The following table shows a list of the metrics that provides insights into various aspects of EFA operation, including errors, completed commands, network traffic, and resource utilization.

Metric name Description
node_amazonefa_info Non-numeric data from /sys/class/infiniband/, value is always 1.
node_amazonefa_lifespan Lifespan of the port
node_amazonefa_rdma_read_bytes Number of bytes read with RDMA
node_amazonefa_rdma_read_resp_bytes Number of read response bytes with RDMA
node_amazonefa_rdma_read_wr_err Number of read write errors with RDMA
node_amazonefa_rdma_read_wrs Number of read rs with RDMA
node_amazonefa_rdma_write_bytes Number of bytes written with RDMA
node_amazonefa_rdma_write_recv_bytes Number of bytes written and received with RDMA
node_amazonefa_rdma_write_wr_err Number of bytes written with error RDMA
node_amazonefa_rdma_write_wrs Number of bytes written wrs RDMA
node_amazonefa_recv_bytes Number of bytes received
node_amazonefa_recv_wrs Number of bytes received wrs
node_amazonefa_rx_bytes Number of bytes received
node_amazonefa_rx_drops Number of packets dropped
node_amazonefa_rx_pkts Number of packets received
node_amazonefa_send_bytes Number of bytes sent
node_amazonefa_send_wrs Number of wrs sent
node_amazonefa_tx_bytes Number of bytes transmitted
node_amazonefa_tx_pkts Number of packets transmitted

FSx for Lustre metrics dashboard

Provides visualized information of the metrics from Amazon FSx for Lustre file system collected by Amazon CloudWatch.

Note

The Grafana FSx for Lustre dashboard utilizes Amazon CloudWatch as its data source, which differs from the other dashboards that you have configured to use Amazon Managed Service for Prometheus. To ensure accurate monitoring and visualization of metrics related to your FSx for Lustre file system, configure the FSx for Lustre dashboard to use Amazon CloudWatch as the data source, specifying the same Amazon Web Services Region where your FSx for Lustre file system is deployed.

Types of metrics

  • DataReadBytes: The number of bytes for file system read operations.

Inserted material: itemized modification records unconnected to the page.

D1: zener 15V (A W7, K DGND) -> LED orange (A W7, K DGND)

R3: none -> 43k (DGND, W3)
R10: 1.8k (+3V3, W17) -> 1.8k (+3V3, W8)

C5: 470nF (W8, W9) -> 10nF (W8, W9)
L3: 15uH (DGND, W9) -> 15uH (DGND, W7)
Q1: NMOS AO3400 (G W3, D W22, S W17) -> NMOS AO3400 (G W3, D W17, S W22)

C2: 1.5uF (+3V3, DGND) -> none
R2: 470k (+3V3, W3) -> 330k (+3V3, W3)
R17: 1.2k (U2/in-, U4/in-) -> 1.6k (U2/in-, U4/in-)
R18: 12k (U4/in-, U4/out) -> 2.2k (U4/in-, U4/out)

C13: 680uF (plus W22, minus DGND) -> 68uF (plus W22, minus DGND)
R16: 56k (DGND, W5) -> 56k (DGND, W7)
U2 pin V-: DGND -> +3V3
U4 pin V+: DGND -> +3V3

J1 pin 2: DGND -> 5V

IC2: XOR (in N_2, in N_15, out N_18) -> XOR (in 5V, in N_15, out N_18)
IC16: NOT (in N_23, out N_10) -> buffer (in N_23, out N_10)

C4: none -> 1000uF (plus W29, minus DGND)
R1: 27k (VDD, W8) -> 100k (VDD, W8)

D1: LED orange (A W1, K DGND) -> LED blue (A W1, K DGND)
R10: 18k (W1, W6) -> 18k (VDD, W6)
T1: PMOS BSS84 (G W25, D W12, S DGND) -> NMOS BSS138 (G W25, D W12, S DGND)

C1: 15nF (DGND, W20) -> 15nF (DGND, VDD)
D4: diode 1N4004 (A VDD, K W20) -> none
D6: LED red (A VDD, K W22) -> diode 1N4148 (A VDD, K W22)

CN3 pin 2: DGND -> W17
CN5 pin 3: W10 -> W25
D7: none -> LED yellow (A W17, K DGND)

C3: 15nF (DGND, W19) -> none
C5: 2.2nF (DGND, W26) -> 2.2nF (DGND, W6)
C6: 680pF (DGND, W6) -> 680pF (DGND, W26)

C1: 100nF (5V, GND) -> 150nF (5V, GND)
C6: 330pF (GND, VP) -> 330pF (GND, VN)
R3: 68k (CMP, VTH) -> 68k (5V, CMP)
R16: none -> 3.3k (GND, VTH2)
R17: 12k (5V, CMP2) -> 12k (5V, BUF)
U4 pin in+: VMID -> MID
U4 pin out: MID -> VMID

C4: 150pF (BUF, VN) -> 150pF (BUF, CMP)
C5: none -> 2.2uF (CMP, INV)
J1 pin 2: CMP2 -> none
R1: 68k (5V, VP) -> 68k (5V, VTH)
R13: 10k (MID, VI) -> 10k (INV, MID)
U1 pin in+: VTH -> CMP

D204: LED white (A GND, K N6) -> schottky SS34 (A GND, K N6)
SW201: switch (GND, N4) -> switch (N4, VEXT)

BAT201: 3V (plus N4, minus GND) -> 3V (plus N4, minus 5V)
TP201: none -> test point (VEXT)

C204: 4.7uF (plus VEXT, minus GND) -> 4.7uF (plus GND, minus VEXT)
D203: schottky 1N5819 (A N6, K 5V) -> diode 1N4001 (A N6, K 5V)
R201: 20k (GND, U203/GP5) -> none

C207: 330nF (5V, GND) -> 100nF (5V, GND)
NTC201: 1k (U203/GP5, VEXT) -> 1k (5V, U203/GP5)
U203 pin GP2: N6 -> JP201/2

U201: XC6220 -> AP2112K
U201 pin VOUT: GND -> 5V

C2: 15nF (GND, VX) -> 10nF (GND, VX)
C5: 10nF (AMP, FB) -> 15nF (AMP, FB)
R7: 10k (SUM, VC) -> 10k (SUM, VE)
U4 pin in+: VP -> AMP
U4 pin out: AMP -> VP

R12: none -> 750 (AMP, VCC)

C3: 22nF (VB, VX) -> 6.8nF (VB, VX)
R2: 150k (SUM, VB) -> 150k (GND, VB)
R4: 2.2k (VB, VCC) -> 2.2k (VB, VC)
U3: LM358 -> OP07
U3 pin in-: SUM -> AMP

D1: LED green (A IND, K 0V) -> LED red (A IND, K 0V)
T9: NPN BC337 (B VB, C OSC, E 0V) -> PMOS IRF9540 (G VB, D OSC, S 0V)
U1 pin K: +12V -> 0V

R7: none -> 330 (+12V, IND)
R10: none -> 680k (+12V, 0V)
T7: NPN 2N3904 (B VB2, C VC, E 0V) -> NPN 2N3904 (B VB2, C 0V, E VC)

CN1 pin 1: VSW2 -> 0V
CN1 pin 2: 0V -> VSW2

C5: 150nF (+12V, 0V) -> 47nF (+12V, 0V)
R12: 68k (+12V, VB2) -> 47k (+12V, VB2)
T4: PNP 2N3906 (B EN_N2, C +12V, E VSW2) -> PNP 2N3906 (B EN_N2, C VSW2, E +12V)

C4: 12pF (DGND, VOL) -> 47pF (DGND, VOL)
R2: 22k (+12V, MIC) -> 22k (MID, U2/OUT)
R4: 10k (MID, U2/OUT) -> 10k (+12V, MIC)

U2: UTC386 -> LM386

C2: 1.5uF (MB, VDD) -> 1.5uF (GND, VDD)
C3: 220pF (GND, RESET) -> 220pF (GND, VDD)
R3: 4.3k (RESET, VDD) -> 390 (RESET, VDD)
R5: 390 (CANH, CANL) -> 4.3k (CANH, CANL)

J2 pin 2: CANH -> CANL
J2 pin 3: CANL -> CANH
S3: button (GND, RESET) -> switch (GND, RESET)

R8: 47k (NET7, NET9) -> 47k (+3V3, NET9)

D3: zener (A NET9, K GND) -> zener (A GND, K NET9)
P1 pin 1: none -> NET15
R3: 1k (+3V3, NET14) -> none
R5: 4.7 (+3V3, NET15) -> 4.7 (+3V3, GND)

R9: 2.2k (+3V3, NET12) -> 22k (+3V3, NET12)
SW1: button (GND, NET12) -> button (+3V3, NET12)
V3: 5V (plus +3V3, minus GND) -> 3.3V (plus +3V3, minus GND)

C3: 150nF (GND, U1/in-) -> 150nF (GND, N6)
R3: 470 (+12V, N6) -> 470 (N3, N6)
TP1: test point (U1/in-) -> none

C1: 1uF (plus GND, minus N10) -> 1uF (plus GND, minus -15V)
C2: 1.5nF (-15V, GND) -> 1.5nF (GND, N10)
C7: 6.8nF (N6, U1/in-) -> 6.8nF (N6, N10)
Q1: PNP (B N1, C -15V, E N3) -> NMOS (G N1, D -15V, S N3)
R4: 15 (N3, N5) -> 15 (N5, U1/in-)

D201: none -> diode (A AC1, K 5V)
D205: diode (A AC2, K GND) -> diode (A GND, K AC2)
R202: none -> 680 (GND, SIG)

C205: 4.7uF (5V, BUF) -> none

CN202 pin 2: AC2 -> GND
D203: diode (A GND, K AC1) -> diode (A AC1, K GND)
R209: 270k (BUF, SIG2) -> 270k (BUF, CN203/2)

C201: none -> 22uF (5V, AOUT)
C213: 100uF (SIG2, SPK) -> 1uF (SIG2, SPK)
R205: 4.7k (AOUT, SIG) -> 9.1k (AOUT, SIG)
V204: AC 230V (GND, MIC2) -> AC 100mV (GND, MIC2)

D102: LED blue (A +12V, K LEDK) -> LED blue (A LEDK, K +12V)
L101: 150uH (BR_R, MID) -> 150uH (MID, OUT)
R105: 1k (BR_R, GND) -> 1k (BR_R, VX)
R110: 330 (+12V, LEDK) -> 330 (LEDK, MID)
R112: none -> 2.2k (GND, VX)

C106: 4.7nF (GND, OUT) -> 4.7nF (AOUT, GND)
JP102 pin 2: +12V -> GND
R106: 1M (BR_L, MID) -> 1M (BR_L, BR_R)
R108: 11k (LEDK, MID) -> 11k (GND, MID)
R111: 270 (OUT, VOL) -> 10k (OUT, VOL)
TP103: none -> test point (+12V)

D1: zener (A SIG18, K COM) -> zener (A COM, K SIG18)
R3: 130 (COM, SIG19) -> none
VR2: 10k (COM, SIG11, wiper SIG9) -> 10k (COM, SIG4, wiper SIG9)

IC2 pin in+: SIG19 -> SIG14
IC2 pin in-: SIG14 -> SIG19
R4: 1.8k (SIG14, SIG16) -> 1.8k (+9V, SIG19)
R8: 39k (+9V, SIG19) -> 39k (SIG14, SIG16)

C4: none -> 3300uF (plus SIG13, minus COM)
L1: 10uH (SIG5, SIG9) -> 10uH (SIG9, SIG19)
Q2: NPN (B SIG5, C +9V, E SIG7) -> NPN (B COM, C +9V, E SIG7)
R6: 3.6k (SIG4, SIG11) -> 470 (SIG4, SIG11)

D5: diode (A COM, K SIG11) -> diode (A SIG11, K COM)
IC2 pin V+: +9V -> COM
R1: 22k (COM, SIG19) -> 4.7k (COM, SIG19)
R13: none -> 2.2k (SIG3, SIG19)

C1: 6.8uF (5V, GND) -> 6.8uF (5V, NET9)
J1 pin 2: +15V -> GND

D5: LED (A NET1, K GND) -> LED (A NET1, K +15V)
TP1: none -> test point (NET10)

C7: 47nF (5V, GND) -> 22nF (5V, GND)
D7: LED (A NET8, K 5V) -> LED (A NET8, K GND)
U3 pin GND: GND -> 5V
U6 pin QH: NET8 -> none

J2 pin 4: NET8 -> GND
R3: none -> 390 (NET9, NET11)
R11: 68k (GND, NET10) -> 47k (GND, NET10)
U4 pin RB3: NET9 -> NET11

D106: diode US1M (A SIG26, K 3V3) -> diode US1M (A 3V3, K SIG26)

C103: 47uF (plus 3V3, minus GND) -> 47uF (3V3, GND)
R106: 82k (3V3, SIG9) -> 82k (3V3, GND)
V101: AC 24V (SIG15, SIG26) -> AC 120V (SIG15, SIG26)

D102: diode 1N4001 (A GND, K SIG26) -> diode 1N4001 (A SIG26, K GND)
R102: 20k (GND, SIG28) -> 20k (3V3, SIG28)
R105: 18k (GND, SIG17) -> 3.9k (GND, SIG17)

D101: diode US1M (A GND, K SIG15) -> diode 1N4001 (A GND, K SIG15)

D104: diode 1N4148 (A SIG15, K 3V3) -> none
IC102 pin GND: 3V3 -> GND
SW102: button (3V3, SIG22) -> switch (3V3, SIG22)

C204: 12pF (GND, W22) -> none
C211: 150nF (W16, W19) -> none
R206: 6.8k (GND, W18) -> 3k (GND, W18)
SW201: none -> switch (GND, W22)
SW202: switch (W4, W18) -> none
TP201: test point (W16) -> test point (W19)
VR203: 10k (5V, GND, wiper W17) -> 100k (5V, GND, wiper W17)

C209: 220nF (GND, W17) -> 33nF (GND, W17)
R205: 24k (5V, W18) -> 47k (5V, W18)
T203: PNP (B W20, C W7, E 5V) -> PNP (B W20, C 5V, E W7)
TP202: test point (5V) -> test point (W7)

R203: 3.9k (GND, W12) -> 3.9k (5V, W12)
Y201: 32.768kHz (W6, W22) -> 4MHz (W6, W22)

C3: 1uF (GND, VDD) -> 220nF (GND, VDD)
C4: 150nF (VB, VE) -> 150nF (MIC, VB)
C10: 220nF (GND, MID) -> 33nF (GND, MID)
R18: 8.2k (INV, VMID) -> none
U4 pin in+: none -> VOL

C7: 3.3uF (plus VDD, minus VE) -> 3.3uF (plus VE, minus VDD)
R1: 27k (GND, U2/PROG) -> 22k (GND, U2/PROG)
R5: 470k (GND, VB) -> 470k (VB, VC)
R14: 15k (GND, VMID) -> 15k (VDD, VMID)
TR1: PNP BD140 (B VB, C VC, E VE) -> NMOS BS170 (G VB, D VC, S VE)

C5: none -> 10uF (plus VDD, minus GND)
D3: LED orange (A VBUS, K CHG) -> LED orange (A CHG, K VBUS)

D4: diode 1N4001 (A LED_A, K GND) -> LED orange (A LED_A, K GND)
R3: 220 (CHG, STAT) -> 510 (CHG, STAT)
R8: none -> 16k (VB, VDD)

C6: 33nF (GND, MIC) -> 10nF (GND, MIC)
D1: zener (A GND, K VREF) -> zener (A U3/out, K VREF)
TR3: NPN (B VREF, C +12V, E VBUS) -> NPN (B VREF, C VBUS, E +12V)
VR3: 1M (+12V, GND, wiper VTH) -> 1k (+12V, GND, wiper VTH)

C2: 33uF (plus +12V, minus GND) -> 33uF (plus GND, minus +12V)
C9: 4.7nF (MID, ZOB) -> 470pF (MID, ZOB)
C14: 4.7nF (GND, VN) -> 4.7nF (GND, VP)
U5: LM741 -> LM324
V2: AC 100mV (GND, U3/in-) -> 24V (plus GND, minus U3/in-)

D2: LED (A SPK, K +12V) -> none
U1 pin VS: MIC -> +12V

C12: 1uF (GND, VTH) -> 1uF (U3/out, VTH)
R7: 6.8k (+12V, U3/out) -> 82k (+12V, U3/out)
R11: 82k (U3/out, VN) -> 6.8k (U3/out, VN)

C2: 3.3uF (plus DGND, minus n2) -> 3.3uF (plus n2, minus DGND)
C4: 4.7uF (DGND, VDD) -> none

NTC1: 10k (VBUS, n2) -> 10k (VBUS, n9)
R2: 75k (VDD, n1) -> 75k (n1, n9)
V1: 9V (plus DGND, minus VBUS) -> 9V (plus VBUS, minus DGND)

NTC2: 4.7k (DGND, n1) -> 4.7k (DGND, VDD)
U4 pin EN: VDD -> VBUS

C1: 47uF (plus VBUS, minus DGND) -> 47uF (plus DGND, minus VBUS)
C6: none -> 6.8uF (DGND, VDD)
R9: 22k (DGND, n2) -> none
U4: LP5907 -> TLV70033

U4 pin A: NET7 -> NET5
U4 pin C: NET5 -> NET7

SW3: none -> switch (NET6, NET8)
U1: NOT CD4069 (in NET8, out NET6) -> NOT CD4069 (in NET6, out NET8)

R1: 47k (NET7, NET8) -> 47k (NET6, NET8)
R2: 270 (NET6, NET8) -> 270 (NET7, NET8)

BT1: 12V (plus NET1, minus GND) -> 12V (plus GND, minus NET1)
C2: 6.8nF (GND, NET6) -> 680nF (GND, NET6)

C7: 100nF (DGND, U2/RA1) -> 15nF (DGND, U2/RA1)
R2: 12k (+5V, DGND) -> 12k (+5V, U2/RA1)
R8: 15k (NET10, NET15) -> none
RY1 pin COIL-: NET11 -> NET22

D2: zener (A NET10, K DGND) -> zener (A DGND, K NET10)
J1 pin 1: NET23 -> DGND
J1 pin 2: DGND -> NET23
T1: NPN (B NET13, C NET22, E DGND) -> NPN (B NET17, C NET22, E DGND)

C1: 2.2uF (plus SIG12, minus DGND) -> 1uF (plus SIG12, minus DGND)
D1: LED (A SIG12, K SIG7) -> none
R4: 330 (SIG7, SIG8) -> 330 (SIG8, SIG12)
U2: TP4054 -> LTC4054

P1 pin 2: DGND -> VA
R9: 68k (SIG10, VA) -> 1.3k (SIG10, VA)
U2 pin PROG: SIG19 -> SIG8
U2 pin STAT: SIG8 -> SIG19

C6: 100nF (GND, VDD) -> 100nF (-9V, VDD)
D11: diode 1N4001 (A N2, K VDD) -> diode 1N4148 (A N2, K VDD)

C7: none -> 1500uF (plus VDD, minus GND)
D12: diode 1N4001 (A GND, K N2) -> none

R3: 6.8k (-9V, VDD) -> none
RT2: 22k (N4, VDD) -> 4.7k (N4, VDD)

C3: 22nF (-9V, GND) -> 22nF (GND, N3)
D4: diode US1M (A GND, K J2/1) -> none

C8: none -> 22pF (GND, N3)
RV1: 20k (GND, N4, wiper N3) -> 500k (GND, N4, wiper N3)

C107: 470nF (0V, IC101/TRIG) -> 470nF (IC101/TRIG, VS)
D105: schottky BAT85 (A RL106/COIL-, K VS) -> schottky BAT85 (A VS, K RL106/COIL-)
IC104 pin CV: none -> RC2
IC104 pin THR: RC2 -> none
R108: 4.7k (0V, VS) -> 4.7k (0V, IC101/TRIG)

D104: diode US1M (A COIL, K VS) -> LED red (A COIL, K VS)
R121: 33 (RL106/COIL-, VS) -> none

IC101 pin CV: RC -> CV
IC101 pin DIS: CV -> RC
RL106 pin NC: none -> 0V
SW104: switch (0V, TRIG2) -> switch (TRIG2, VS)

  • DataWriteBytes: The number of bytes for file system write operations.

  • DataReadOperations: The number of read operations.

  • DataWriteOperations: The number of write operations.

  • MetadataOperations: The number of meta data operations.

  • FreeDataStorageCapacity: The amount of available storage capacity.